The Need for Better Internal Communication 

Internal communications is something that doesn’t get discussed nearly enough. It involves the processes, systems, and execution of delivering messages, transmitting information, and facilitating dialogue between upper management, employees, and all stakeholders in and around the organization.

A good internal communication strategy matters for a few specific reasons, including: 

  • It keeps people informed so they feel engaged and equipped with what’s happening in the organization.
  • It helps people feel calmer in moments of crisis. They know exactly what to do, rather than scrambling around to figure out a course of action.
  • It helps people have a more holistic view of the organization, rather than just a single snapshot of the portion of the business they’re responsible for.
  • It helps establish a culture where people feel respected and understood. 

Unless you’ve previously paid specific attention to internal communications and developed an actionable strategy that you’re currently executing on, it’s likely that this all-important piece of your business is being neglected. Let’s change that! 

4 Tips for Enhancing Your Internal Communications Strategy 

You can’t develop an internal communications strategy overnight. And you certainly can’t put one into action without considerable forethought. However, the following tips will put you on the right path:

  1. Eliminate Distractions 

Nothing kills good communication quite like distractions. They put a chokehold on your strategy and make it difficult to initiate a free exchange of information to the right people at the right time.

Within a communication strategy, a distraction is anything that doesn’t make communication faster or more efficient. Email, for example, might seem like a good platform for sharing ideas, but it’s actually distracting. People get lost in their inboxes and then have a hard time focusing. Look for bottlenecks like this and call them out for what they are: distractions. 

  1. Involve Your Team 

Don’t attempt to develop a communication strategy on your own. It needs to be something that everyone in your organization is involved with – not just upper management.

When you involve your entire team – including hourly workers – in the planning of the strategy, they’re much more likely to follow through on the execution side of things.
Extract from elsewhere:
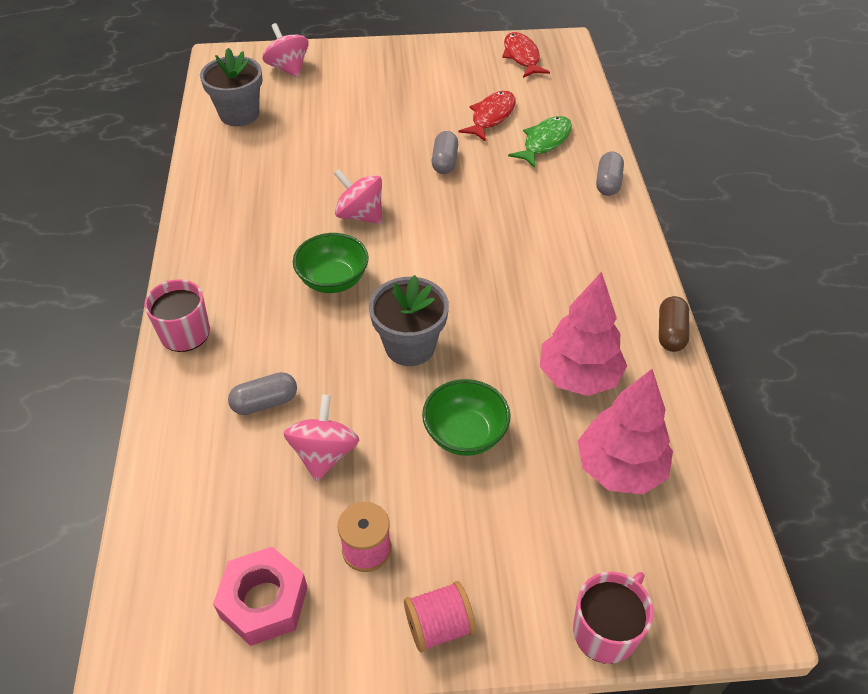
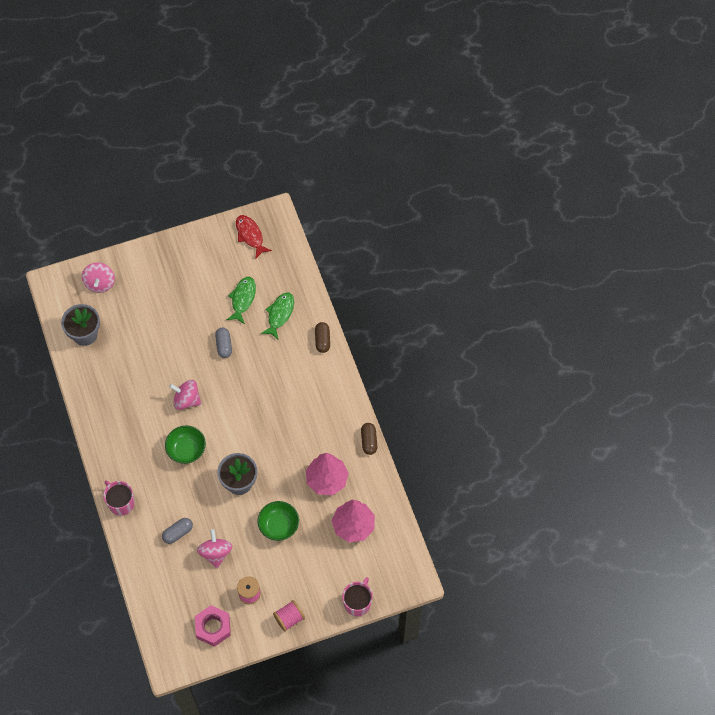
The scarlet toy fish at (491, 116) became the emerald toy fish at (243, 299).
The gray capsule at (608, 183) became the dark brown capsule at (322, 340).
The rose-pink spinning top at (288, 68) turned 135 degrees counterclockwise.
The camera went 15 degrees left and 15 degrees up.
It helps to develop a cohesive team mentality. 

  1. Use a Social Intranet 

There are dozens of tools and software solutions that promise to improve communication and eliminate the friction that comes from sharing files and organizing messages. However, most of them have such limited capabilities that they actually end up hurting the end goal of streamlining communication. What you need is an intuitive, all-in-one option. And a social intranet is about as close as you’ll get.

“A social intranet is more than just a desktop publishing platform — as an internal communications channel, it enables discussion and two-way communications, collaboration on projects, and streamlined productivity,” Happeo explains. “Where a social intranet really comes into its own is not just as the disseminator of news, but as the go-to source for all internal processes and questions.”

Centralization is the key to a good communication strategy. The more you can do away with data sprawl and fragmented messaging, the better your results will be. 

  1. Develop Clear Feedback Loops

As the name suggests, a feedback loop is an approach to internal communication by which information effortlessly flows from one point to the next. While it can take some time to set up, a feedback loop eventually works (somewhat) on autopilot.

“Feedback loops help teams to have more coordinated, collaborative, and committed deliverables,” Kanbanize mentions. “They can also encourage more proactive and shared ownership within the team, improved team performance, and agility.”

If you don’t already have a feedback loop in place, take the time to develop your own system. It doesn’t have to be perfect. Get something in place and you can optimize it over time. 

Ready, Set, Go 

Your internal communication strategy is going to look different than the next organization’s – and that’s fine! The critical thing is that you get started. There’s no better time than the present to implement a plan and instigate positive change.